Ethiopia’s federal government declared war on its northern region of Tigray late last year in response to  an attack on a military base housing government troops.

However, the war was seen as a build up of tensions between the two parties dating as far back as the 90’s.

Several gang-rapes and mass killings of civilians have been reported since then, with one such incident including at least 12 aid workers.

Up to 350,000 people are also facing famine and 5 million others are in need of immediate food aid, making it the worst global food crisis in a decade.

Getachew has also accused Ethiopia’s prime minister of blocking the entry of food and aid into Tigray, urging the international community to pressure the government into allowing it into the area.
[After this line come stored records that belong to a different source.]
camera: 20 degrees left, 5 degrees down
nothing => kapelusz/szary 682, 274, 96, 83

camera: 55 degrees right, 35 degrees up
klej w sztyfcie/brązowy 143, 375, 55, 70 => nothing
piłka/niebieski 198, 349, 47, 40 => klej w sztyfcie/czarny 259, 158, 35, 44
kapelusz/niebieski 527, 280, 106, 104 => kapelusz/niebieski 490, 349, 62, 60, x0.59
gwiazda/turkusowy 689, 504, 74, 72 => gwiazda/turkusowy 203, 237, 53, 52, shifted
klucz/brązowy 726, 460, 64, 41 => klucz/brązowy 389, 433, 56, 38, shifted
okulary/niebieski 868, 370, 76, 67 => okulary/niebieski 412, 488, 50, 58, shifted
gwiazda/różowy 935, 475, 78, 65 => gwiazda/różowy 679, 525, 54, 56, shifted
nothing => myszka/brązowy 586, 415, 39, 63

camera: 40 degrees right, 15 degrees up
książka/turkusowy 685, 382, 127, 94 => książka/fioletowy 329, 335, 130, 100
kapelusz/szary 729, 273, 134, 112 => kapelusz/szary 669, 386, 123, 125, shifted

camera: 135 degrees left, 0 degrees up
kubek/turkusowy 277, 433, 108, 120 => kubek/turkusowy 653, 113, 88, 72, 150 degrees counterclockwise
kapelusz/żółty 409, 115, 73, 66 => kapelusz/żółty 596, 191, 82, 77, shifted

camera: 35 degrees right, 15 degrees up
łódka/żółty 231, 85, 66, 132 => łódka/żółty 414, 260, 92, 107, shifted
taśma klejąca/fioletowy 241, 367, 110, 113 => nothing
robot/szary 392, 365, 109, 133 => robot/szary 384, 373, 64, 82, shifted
While the government failed to provide any comments on the food blockages, the UN previously confirmed that soldiers stopped the entry of food into TPLF-controlled territories.

The international community has called for a ceasefire in Tigray since the beginning of the war, including the UN and the US.

Commenting on the truce declaration announced this week, US State Department spokesperson Ned Price said it would be effective if it leads to steps “to end the conflict, stop the atrocities, and allow unhindered humanitarian assistance,” while calling for the withdrawal of Eritrean forces from Ethiopian territory.

According to Reuters, the UN Security Council is expected to further address the crisis in Tigray this week, without mentioning a specific date.